Meet Jon Dunckley, technical guru and chief content writer

Meet Jon Dunckley, technical guru and chief content writer

August 15, 2018 1:04 pm

I joined the financial services industry, pretty much straight out of University, at the age of 21. It was never my intention to become a financial adviser but, like many, I fell into the role – mostly because it was the only job that offered me a company car! Within two years, I was working as an adviser for Equitable Life and handling the financial affairs of some pretty wealthy clients. Unfortunately, much as I enjoyed this, I was rapidly exposed to a significant credibility gap. What did a 23-year-old with huge student debts understand about the pressures facing a wealthy middle-aged company director? The only way I could see myself overcoming this was through qualifications, and I set about becoming as qualified as I could, in as short a time as possible. By the time I turned 27 I was a Fellow the Society of Financial Advisers (now Personal Finance Society) and I kept going, becoming a Chartered and Certified Financial Planner and an Associate of the Chartered Insurance Industry, amongst other things.

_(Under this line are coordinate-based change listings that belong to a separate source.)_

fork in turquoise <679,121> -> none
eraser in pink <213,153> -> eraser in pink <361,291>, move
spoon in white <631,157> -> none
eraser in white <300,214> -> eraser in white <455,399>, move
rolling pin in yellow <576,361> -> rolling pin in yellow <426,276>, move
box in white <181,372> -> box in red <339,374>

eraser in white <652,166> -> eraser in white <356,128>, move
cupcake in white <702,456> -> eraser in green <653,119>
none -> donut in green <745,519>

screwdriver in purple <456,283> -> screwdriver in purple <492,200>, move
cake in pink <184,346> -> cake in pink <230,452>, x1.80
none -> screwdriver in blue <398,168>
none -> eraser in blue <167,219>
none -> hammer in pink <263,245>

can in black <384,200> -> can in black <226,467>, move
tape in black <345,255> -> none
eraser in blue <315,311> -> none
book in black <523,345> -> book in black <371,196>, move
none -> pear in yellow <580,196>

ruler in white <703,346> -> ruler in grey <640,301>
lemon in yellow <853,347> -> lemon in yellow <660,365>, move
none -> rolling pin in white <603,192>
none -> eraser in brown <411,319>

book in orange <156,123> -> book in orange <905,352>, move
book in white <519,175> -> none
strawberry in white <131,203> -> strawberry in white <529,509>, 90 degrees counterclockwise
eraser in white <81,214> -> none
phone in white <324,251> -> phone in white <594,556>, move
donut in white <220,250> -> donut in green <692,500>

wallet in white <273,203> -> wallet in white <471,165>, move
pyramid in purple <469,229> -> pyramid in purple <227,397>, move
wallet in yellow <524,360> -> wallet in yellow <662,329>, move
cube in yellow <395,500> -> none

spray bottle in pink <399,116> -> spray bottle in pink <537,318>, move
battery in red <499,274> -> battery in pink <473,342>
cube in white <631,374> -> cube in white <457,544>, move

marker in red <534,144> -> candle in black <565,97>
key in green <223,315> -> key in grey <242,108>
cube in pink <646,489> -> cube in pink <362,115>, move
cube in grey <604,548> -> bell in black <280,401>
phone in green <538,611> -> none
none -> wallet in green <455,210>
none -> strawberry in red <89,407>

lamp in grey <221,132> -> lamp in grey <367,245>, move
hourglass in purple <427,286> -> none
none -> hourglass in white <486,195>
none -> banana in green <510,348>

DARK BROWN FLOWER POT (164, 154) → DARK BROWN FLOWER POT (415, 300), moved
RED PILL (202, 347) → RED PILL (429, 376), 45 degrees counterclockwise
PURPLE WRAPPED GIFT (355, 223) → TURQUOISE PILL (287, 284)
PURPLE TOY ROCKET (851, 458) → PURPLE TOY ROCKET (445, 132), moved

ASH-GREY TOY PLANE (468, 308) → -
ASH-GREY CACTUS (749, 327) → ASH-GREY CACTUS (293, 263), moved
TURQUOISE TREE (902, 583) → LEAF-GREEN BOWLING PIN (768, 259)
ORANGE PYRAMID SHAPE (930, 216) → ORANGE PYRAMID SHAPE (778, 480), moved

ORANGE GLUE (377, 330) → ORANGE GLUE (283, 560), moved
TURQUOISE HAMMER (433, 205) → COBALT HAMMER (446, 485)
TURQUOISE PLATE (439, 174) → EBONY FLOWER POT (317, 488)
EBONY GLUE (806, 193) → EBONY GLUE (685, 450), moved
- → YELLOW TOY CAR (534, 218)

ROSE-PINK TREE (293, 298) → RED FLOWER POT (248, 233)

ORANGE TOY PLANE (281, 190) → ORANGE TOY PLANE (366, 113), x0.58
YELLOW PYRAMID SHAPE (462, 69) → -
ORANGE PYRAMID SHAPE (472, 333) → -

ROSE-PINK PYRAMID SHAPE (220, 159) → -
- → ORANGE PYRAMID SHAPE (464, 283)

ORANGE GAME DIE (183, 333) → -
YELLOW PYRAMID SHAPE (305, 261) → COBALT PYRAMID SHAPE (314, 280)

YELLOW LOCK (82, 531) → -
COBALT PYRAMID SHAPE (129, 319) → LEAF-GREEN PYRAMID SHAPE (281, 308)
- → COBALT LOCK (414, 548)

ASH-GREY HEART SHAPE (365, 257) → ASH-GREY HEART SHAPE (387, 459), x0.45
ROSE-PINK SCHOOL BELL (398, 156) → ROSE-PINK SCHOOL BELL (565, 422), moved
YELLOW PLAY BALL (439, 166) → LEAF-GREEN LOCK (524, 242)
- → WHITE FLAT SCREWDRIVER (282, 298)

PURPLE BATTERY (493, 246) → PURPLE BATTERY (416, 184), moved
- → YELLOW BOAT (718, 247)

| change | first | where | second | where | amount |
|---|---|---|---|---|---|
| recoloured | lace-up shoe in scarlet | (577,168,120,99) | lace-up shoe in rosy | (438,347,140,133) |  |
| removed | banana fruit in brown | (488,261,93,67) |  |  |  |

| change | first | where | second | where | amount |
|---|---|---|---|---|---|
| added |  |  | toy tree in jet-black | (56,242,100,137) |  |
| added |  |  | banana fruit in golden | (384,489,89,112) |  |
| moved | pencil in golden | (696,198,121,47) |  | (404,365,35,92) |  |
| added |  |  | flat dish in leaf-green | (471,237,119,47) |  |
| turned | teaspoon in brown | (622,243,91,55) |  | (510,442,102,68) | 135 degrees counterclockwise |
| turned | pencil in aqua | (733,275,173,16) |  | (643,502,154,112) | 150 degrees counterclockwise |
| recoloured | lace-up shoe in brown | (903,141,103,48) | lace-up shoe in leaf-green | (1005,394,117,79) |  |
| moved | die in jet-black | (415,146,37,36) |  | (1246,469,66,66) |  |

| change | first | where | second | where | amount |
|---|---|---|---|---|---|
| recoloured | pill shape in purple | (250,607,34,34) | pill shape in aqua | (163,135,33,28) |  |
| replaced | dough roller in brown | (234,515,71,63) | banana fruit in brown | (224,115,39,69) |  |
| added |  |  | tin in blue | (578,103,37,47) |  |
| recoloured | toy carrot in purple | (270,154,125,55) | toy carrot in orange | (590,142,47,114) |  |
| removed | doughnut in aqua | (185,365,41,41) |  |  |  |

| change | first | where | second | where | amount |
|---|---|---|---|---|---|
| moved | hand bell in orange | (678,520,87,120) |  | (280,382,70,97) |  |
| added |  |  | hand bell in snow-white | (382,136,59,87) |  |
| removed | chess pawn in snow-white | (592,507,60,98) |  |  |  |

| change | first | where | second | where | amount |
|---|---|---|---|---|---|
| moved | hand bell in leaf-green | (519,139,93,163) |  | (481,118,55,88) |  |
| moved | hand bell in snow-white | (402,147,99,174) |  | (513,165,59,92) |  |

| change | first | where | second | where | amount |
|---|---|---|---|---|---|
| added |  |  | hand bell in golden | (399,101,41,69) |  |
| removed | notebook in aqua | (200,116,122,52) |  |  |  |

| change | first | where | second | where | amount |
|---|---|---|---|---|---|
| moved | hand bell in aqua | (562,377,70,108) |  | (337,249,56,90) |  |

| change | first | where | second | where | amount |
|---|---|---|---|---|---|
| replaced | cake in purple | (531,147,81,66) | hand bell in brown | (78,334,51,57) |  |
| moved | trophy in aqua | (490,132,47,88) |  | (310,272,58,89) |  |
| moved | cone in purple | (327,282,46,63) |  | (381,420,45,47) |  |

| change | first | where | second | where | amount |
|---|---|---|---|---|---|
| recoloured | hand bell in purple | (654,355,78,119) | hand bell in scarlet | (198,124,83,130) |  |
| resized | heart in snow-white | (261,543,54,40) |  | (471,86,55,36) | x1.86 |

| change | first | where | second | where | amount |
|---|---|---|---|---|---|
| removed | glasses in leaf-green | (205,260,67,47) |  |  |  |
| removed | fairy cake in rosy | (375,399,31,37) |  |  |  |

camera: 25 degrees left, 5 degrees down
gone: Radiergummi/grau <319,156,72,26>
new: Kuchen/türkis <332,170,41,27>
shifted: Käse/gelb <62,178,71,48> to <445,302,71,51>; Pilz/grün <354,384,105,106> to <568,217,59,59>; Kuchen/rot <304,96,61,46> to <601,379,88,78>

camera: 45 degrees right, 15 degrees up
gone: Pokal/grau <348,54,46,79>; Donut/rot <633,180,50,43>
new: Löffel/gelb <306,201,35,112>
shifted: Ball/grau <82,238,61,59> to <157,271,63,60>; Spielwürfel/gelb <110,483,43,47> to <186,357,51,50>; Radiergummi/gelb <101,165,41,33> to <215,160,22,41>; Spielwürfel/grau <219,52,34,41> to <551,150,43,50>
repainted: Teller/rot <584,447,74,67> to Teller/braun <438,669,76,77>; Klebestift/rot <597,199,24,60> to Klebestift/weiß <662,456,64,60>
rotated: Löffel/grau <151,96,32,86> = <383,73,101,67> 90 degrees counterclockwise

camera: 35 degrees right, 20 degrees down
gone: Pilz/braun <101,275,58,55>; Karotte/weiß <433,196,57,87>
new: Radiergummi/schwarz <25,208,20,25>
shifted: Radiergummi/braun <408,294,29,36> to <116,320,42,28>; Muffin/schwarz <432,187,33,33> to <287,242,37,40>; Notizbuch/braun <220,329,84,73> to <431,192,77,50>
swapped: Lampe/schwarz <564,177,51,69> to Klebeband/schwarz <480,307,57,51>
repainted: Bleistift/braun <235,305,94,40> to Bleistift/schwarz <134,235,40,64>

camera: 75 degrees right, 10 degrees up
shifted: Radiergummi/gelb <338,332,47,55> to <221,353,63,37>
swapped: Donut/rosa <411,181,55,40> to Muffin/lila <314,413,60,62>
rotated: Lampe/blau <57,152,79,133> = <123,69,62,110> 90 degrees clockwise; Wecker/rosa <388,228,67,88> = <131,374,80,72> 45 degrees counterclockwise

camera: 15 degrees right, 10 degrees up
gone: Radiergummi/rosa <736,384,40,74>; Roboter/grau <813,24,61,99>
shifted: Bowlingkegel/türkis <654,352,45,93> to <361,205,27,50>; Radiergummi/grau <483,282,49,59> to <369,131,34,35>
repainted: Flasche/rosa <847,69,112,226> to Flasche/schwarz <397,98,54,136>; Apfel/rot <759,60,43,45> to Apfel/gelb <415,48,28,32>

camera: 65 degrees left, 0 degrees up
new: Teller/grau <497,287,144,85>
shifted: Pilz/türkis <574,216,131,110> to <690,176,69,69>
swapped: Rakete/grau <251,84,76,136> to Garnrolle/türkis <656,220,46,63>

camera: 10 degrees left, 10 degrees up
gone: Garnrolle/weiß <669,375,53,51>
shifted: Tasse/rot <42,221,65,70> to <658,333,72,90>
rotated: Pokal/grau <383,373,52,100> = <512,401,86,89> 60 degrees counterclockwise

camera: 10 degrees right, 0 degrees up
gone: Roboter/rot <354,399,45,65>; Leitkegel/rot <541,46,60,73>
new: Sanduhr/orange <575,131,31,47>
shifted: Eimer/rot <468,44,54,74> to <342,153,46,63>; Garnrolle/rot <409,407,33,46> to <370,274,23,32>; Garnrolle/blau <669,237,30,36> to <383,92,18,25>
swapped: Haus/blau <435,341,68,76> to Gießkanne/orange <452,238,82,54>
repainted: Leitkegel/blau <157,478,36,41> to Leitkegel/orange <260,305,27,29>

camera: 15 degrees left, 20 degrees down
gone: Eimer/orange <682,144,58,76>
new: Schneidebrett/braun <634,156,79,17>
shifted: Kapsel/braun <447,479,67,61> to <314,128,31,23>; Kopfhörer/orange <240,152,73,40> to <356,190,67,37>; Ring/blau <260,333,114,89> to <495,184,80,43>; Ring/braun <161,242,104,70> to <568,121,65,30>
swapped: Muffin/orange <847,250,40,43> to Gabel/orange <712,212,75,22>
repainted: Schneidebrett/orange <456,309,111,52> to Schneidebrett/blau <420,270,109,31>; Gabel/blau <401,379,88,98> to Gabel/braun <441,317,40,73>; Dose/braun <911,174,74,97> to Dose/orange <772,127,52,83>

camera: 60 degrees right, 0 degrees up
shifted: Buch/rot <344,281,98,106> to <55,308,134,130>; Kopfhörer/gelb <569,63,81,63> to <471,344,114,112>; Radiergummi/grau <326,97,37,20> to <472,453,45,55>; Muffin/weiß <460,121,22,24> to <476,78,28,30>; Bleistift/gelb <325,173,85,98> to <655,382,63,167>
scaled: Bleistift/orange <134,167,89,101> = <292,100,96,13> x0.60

I was lucky. I didn’t stop studying after my University days and it came pretty easily to me. I found I was able to pass exams with relative ease while colleagues were really struggling. Many of these colleagues had not taken an exam since they left school – sometimes more than 30 years ago. They were now trying to bring themselves up to a higher standard and were finding the struggle very real. As I progressed through my career, moving on from advising to various senior technical roles, I started trying to help these people. I set about finding ways to explain the more complex aspects of financial planning by referencing other things that they would have come across in their professional lives. The more I did, the more I took from it. Eventually I took the decision to move into this area full-time and set up a business to achieve this. Since then, we’ve helped countless people pass their examinations and we’ve taken particular pleasure in the ones who had failed seven, eight or nine times before using our services. I can’t say we’ve got everyone through first time, but it’s rare we don’t get them through in the end!

Since we started out, the financial services marketplace has changed. The drive to professionalism, as demonstrated partly through qualifications, doesn’t seem to be slowing down. Level four presents its challenges, moving on to Chartered presents new ones. The biggest challenge for many seems to be finding the time in a busy working week to study for ‘nice to have’ exams. There always seem to be too much pressure in the here-and-now, to worry about taking exams that might help at some point in the future. It doesn’t seem uncommon these days for advisers to be working 50 or more hours a week. Putting in the recommended 100 hours’ study for an exam then becomes a luxury that can’t be afforded. Many appreciate the benefits of taking that next step, but just can’t start the journey yet. This has become our new challenge – helping the time constrained make the very best possible use of that limited time.

Qualifications present significant opportunities – whether they be expanding into new business areas for the IFA, or simply developing a CV for those starting out. A lack of time shouldn’t be the barrier to development.